When I heard of Dan's death, my heart broke. Such a beautiful man who sang such beautiful songs! I never get tired of hearing your incredible music and  listen to it on my ipod often as I am running. My next run will be  dedicated
to you Dan as I run through the beautiful mountains listening to your  songs....be at peace! My heart goes out to you Jean, be strong!!! ~ Lisa

As I read comments from other people who are also surprised and upset by Dan's passing, I want to think our common ground is a gift he has left.  It really does hurt, reflecting on different songs that evoke different memories that will never be fresh again.  I'm so sorry, Jean and family, for your loss.  The spirit in the music is the spirit that remains.  ~ Hilary

Dan's music was an inspiration to me and he will be sorely missed by those  he touched with his music and words.
God Bless you Dan Fogelberg. ~ Robert Medof

I remember walking into a record store when I was a teenaged girl and hearing "Home Free" playing over the speakers. A whole new world of music was opened up to me that afternoon. I even learned to play the guitar with his songbooks. 30 years later, I can still remember the words to the songs I loved so dearly. Dan's passing broke my heart and his music will forever be in my memories. Jean, my thoughts and prayers are with you. He's in a better place and we'll all get to see him again one day.
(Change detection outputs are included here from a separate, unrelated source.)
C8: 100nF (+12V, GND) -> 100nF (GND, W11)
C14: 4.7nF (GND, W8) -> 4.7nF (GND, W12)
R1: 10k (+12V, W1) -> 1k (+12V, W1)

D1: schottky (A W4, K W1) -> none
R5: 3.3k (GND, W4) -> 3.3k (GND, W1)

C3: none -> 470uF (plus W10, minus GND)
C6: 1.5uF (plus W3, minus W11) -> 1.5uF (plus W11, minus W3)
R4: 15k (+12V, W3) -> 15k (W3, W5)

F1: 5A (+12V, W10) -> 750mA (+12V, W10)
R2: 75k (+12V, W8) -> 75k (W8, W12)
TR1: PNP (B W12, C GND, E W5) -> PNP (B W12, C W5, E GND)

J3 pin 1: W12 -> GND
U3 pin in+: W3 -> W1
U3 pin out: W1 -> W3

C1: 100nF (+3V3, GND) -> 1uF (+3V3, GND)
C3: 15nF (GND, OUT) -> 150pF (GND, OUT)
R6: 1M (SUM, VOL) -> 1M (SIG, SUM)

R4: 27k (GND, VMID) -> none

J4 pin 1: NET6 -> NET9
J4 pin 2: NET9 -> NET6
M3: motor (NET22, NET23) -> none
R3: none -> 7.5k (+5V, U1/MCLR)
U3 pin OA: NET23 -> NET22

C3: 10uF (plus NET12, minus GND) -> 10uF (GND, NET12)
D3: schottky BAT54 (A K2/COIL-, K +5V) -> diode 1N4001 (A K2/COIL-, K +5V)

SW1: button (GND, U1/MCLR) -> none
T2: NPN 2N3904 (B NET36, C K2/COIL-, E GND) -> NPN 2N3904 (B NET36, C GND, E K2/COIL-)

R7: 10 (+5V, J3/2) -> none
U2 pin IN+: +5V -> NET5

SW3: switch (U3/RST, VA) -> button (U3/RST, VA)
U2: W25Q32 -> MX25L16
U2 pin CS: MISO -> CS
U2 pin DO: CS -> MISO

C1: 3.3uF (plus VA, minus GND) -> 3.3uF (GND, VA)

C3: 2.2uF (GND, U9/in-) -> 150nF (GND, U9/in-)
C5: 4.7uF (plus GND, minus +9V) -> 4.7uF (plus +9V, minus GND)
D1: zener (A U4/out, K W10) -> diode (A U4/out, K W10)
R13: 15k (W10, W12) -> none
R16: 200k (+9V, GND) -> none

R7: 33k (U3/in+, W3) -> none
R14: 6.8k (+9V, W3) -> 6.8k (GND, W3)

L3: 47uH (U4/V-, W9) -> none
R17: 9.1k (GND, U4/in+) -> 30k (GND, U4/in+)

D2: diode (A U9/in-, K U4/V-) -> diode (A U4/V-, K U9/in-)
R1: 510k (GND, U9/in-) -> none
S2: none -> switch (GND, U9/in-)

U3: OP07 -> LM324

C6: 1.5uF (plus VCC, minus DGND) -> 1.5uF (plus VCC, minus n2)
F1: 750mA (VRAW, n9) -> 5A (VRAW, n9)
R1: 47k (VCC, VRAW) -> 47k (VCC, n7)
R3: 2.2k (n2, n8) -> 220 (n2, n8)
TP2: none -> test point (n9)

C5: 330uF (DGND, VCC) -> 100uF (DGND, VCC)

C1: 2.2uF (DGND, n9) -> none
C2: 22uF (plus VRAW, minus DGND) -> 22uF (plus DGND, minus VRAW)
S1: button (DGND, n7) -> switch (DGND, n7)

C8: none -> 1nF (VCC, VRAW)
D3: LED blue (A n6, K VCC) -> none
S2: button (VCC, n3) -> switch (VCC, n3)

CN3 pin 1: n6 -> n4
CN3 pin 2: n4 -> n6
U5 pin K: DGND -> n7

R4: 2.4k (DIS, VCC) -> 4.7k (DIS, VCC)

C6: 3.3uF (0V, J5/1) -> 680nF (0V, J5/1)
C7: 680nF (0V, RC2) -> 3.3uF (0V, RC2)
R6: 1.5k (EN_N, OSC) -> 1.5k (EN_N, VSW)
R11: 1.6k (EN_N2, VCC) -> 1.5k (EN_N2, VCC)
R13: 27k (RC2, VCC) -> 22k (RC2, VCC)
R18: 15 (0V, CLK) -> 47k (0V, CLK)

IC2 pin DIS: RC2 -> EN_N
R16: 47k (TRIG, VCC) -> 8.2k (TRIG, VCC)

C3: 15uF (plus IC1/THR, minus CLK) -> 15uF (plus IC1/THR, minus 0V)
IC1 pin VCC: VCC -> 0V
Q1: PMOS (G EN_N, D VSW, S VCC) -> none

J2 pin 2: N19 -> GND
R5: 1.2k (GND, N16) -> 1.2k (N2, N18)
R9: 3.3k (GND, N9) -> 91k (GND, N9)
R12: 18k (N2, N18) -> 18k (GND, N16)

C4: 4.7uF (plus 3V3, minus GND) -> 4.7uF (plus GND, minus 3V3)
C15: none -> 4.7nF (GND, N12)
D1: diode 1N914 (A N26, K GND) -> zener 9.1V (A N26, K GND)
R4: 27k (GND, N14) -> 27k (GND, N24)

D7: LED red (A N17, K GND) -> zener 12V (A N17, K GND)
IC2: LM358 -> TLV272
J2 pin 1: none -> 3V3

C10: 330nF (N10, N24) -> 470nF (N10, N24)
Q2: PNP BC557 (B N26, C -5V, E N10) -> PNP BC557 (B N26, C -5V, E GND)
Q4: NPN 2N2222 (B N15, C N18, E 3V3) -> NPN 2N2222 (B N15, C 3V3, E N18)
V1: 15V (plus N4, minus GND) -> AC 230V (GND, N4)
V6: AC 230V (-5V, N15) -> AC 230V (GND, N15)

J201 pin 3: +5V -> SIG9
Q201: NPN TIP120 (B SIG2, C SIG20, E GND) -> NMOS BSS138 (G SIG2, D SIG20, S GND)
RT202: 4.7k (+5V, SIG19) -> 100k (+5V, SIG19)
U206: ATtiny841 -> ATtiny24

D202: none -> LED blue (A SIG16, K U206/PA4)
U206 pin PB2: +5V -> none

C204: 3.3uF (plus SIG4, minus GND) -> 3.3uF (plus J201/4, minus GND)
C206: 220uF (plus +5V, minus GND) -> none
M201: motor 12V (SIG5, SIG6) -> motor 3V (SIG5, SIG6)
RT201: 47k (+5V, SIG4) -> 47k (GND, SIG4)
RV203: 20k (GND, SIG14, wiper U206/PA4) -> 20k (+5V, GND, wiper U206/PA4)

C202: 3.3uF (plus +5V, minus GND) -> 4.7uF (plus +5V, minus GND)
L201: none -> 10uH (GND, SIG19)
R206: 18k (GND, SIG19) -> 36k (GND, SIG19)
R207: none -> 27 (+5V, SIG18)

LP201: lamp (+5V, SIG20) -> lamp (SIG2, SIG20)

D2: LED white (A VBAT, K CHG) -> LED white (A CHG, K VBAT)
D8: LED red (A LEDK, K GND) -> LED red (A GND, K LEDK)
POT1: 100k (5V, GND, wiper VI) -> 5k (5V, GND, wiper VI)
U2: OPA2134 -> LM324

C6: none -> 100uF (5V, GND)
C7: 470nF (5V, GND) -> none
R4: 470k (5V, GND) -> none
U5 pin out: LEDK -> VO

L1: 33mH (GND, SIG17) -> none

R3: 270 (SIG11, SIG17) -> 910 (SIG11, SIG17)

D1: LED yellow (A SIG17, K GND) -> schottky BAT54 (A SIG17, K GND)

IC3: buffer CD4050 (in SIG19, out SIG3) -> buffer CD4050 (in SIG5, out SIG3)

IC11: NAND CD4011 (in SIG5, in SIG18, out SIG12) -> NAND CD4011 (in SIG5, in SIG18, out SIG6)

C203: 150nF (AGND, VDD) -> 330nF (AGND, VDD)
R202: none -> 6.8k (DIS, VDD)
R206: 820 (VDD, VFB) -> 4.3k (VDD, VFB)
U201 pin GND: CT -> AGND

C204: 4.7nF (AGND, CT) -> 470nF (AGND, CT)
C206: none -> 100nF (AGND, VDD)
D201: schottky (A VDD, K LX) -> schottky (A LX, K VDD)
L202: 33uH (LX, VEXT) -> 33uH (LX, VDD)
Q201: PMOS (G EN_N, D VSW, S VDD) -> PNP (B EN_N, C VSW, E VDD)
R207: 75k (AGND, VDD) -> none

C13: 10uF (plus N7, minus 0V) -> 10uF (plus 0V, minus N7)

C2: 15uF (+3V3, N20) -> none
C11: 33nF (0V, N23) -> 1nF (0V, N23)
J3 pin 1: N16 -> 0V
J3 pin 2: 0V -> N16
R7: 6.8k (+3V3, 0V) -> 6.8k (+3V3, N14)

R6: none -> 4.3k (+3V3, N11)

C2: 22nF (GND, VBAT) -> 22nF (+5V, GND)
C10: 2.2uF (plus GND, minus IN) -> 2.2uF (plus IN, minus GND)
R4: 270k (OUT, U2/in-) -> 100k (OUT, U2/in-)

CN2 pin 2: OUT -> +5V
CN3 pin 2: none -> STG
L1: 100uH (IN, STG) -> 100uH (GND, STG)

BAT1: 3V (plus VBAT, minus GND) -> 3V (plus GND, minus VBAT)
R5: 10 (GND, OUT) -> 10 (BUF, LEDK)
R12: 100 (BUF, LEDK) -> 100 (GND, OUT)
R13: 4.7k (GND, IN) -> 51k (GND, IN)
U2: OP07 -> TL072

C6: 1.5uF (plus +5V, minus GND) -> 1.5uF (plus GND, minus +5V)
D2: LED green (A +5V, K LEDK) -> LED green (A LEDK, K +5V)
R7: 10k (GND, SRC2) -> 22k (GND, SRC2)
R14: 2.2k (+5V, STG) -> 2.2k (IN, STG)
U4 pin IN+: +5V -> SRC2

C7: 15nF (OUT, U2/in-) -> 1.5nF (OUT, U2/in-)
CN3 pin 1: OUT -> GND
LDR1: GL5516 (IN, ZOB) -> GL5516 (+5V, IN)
Dear Jean: I am so very sorry about your loss.  Dan's music was a very important part of many moments in my life.  His words and music always evoked emotion in me.  He made me think and feel.  May you be comforted by God's loving hand at this most difficult time.  His spirit will live forever through his music.  We were all very blessed to have been touched by his talent.  My thoughts and prayers are with you and your family. ~ JoAnne from Beachwood, NJ

What a legacy Dan Fogelberg has left through his wonderful music. Thoughts and prayers to his family. We feel blessed to have his music in our lives.  ~ The Brantleys in Louisiana

I heard of Dan's passing through one of my closest and dearest friends via a voice message.  Being on a business trip and scheduled through most of the day, I was eager to speak with friends and loved ones who shared my admiration for this wonderful musician, songwriter and human being.   When the last meeting ended, I grabbed the first taxi and headed for the airport, luckily with IPod in hand.  I began listening to the wonderful music of Dan and fought back the tears for the next few hours while on the plane.  From "Hickory Grove", "To the Morning", "There's a Place in the World for a Gambler", to his latest album, his music is the best. Dan has meant so much to so many people.  God Bless.  Be with the Angels. Sing with the Angels.